The Deception in Try
make an attempt or effort to do something.
Among over-achievers the word "try" has a bad reputation. In the movie Star Wars, there is this famous exchange between Yoda and Luke Skywalker where Yoda proclaims:
Do or do not. There is no try.
But how do you do if at first you do not try?
Trying is about making an attempt or effort. In order to try, you must first DO. So was Yoda's statement wise or hogwash?
I say wise.
There is a distinct difference between trying and doing.
Trying implies that I am not committed. Doing IS commitment.
Trying is about doing "my best." Doing is about BEING my best.
Trying can be half-hearted. Doing is "all in."
Let me tell you a story about my Dad and learning how to ride a bike.
My Dad taught me had to ride a bike. I loved my bike from the first time that I laid eyes on it. It was PINK. And the handles had white and pink streamers. I was smiling inside and outside with excitement as we wheeled my new beauty out of the front door and down the steps of our house.
I had no clue what I was in for that day.

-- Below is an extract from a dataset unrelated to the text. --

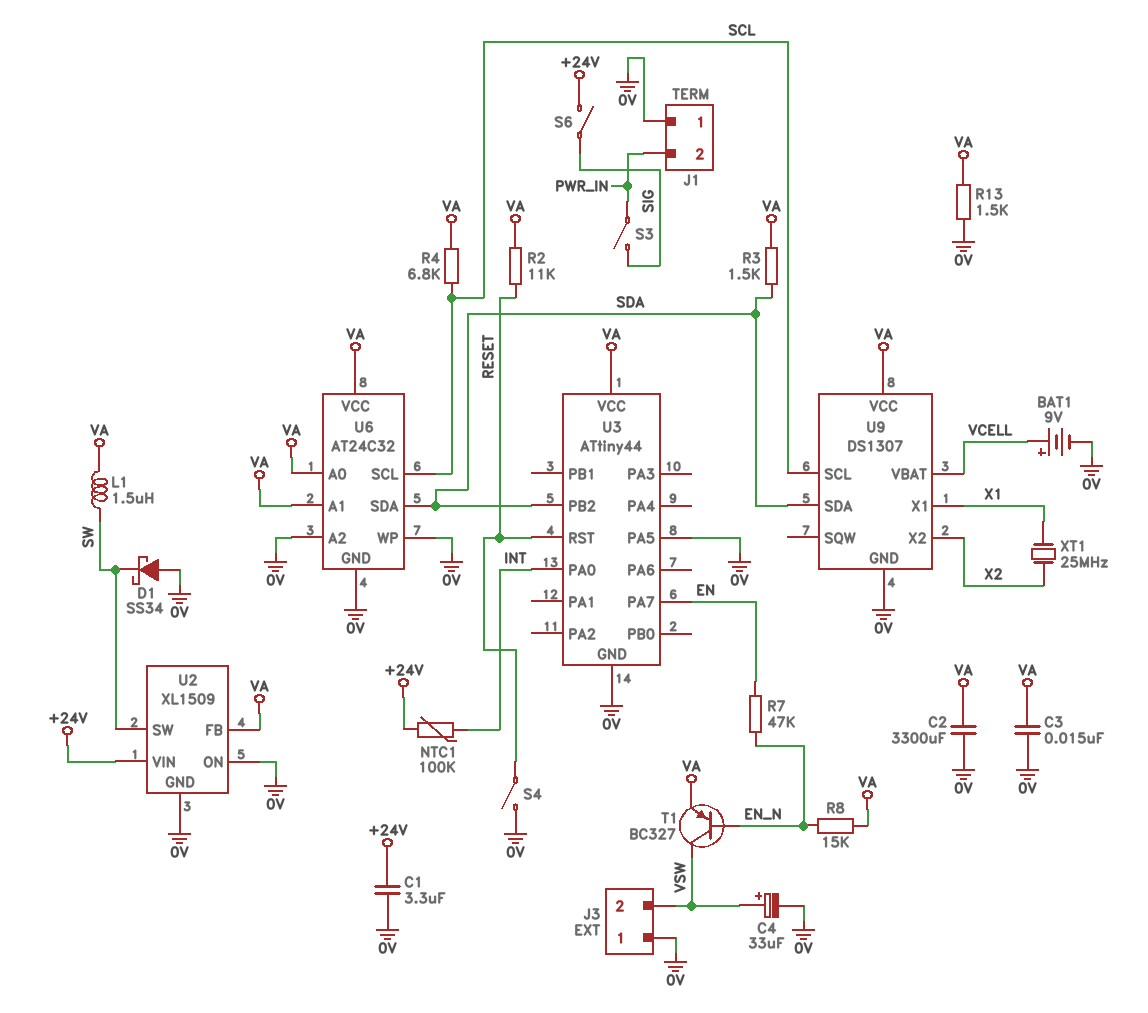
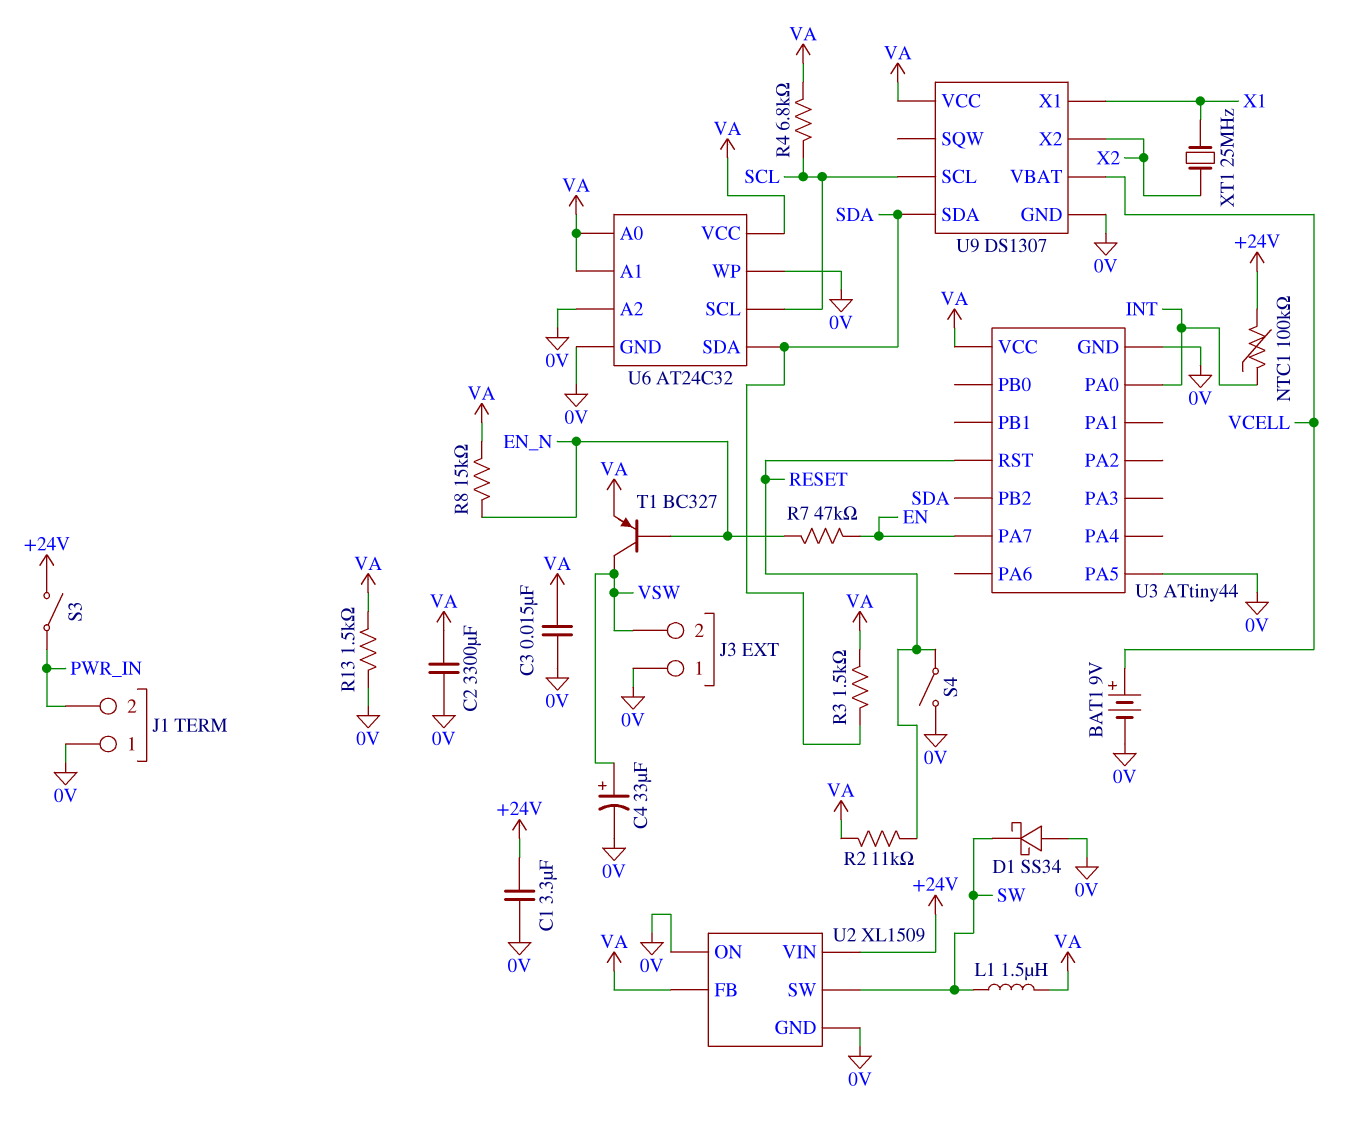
S3: switch (PWR_IN, SIG) -> switch (+24V, PWR_IN)
S6: switch (+24V, SIG) -> none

Dad's first job was to adjust my seat so that my feet could reach the pedals. This required me to sit on the bike in between adjustments. He would hold the bike steady as I mounted the seat. Each time I mounted the butterflies in my tummy fluttered faster and faster. I knew we were getting close to "riding."
When he finally got my seat adjusted just right, he had me get on the seat for my first spin. He held the back of the bike as I pedaled slowly down the sidewalk.
My old bike had training wheels. This one did NOT. But I was too excited to worry about a minor detail like that.
Dad patiently coasted me up and down the sidewalk in front of our house while keeping a firm grip on my seat as he walked alongside me. I was so confident and sure.
I concentrated hard on what he was saying. Keep your front wheel straight. Hold your arms this way. And those pretty streamers flapping in the breeze held my gaze. I was focusing so hard that I didn't even notice that Dad had disappeared. For a gap of what was probably about 10 seconds I was cruising down the street with no training wheels and no Dad!
But as soon as I noticed he was missing, I panicked. My head jerked around and I screamed "Daddy!" Where the heck did he go?!
I guess you know it already, I hit the ground almost immediately. I was laying on the ground and my bike was a tangle on top of me.
My Dad rushed over and lifted my bike with one hand while scooping me up with his other arm.
"You are OK. Let's see." He examined me and the bike for damage. My knee was skinned a little but no major blood. But it might as well had been a broken bone! I was wailing!
"It's OK," he reassured me. He lifted my leg to examine my knee. He brushed his hand lightly across my wound. "You are OK. You were riding that bike! Now, let's get back on it."
You have got to be joking me! That was it. I called it. "Mommy!" He was no good at all.
He did this half smile laugh thing that he always did when he was amused. "You are OK. Let's walk."
Walk? How about you carry me in the house and put me on the couch?
He wasn't having any of it. "Come on. Walk," he said calmly as he grabbed my hand and practically pulled me down the sidewalk.
That excitement that I had earlier had turned into disappointment. My inside and outside smile had turned into one big frown.
I did this crazy shuffle thing trying to convince him that I was mortally wounded. "You are OK. Keep walking."
I finally realized that he was NOT going to give up on me. My shuffle turned into baby steps. My baby steps turned into a walk.
After a few minutes, he finally said to me "OK. Let's get back on your bike."
Now I thought that he was CRAZY.
It took some coaxing, but he finally convinced me to get back on the bike.
I had a few more falls along the way. But Dad would not allow me to stop trying. My hard work and determination finally paid off. I don't know how long we stayed out there but by the end of our session, I was an official "no training wheels" bicycle rider.
I was cruising down the sidewalk all smiles - inside and out.
I did not know it that day, but my Dad was teaching me a lot about life and trying.
He taught me that:
Getting started is the easy part.
I may need some help getting started.
I may fall and get hurt, but I need to get up and keep walking.
I may fail, but I need to keep trying.
I will succeed if I don't give up.
You will never be able to succeed in any arena or in life without the power of TRY.
I don't know what you are facing today, but don't stop TRYING.
Unlocking the power of TRY requires an all-in commitment and DOING. And you will conquer as you DO.
Yes, Yoda, I agree. Do it. And do it over and over until you reach your goal.
Whatever you do, don't give up!
And know that I am cheering for you!